One visit took place in August of this year when the participants in the University of Haifa Ruderman Program in American Jewish Studies came to NYC. The Ruderman Program is offered as a master’s program in the Department of Israel Studies. It covers a range of issues pertaining to American Jewish life, American society and the long-lasting and important bond between the Jews of America, the State of Israel and Israeli society. The program caters to outstanding students who seek to expand their grasp of American Jewish life and who want to take part in a unique academic and intellectual experience.
The second type was comprised of Orthodox rabbis in the Yeshivat Chovevei Torah Beit Midrash for Rabbinic Leadership in Israel. One cohort actually already visited in February 2020 and a second contingent from this program came earlier this month.
These rabbis meet while continuing their full-time work, with the goal of enhancing their leadership with the best of the YCT curriculum: unique talmud Torah, professional rabbinics, pastoral counseling, a sense of mission to inspire and enhance the Jewish people, and an encounter with unique aspects of the American Jewish community. In these visits there was an opportunity for sharing what is currently taking place in a community, what is similar and different to what is being experienced in Israel, and how the visit itself challenged perceptions of the American Jewish community. There were discussions about affiliation patterns, behaviors, choices made regarding religious practice and more. There were open and honest moments about areas of disagreements.

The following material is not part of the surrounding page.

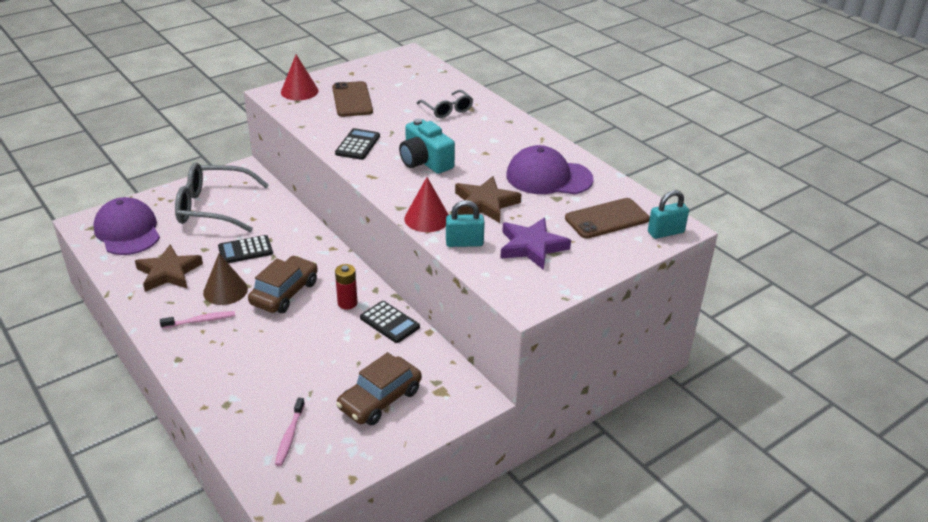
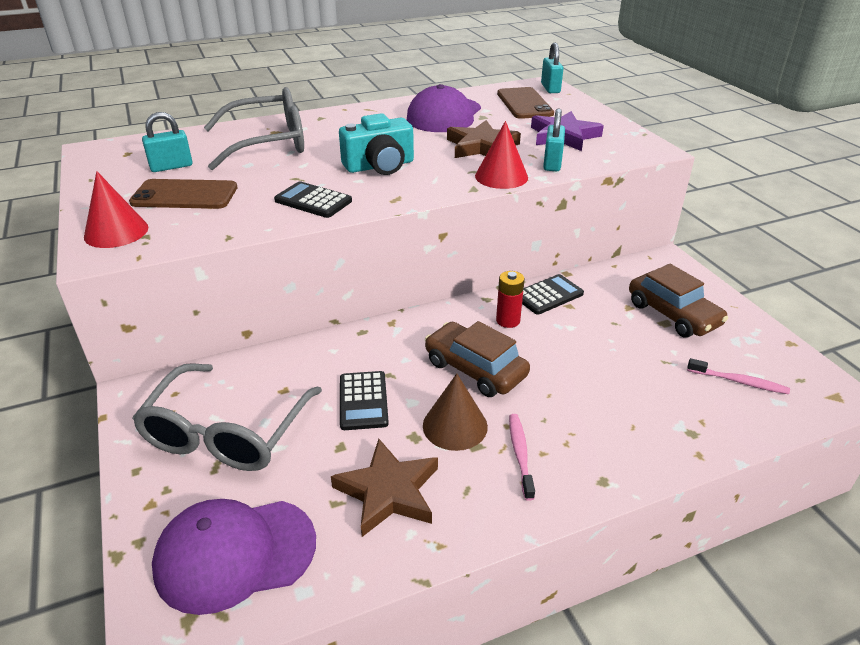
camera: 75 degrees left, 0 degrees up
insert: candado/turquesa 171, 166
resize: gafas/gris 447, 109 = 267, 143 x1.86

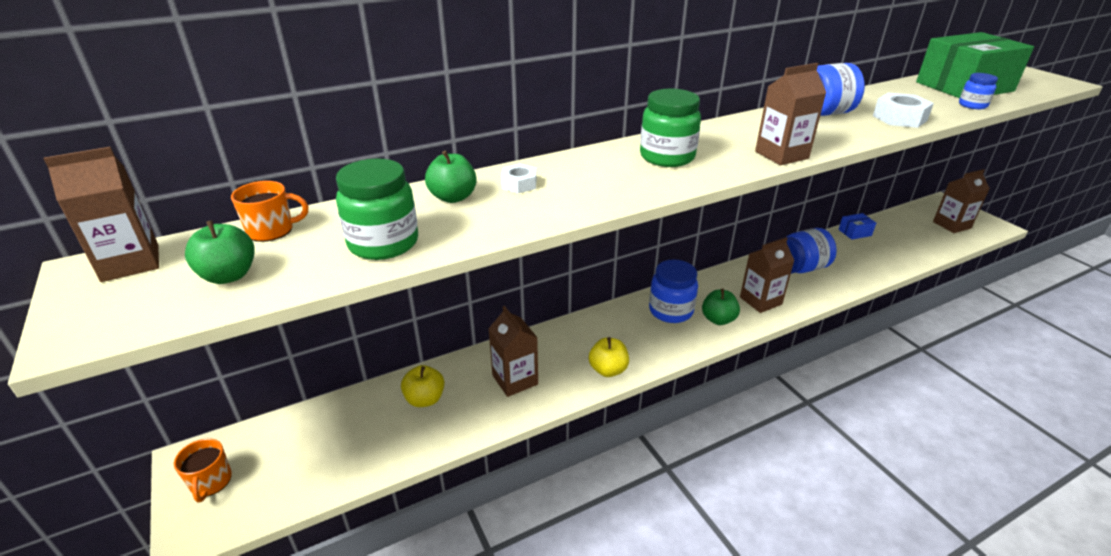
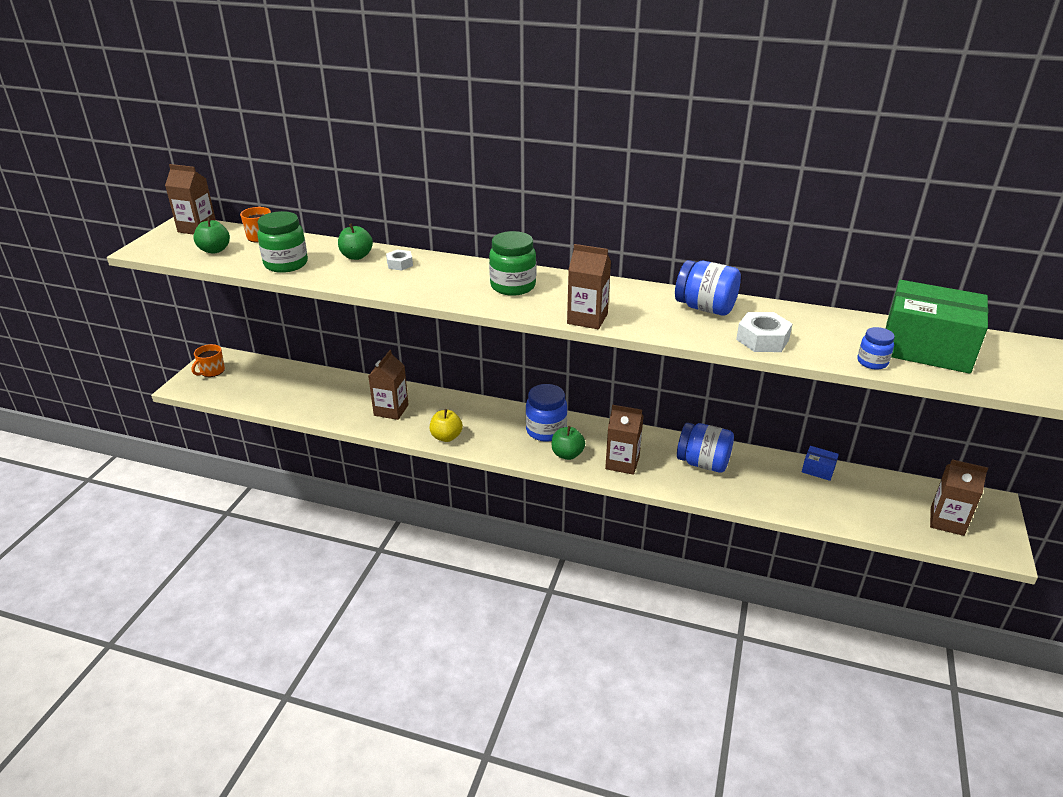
camera: 45 degrees right, 0 degrees up
delete: manzana/amarillo 425, 399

But the desire to come together and learn with one another superseded any tension or concern about whether the “right or wrong” sentence was uttered. As one YCT rabbi shared, he “saw the anxiety of choices in my face behind the mask, an anxiety that he too has experienced.” The camaraderie created allowed for further conversations, scholarship, and friendship. Since greeting the first group of YCT Fellows in 2020, I had the chance to not only interact with them at the AIPAC policy conference but to have a “Zoom reunion” during the height of COVID to reflect on how our synagogue community was responding to the pandemic.
None of these encounters will necessarily change people’s individual behaviors, certainly not in the area of religious practice, but what it does is open the lines of communication, which strengthens the bonds between the two largest Jewish communities in the world.
At a time when many are speaking only to those with whom they already agree and quite often it is the most extreme voices, on both sides, that are heard, bringing people together to a central location with a goal of listening more than speaking, can have ripple effects for generations to come.
The writer is the rabbi at Sutton Place Synagogue, a Conservative (Masorti) synagogue in Midtown Manhattan.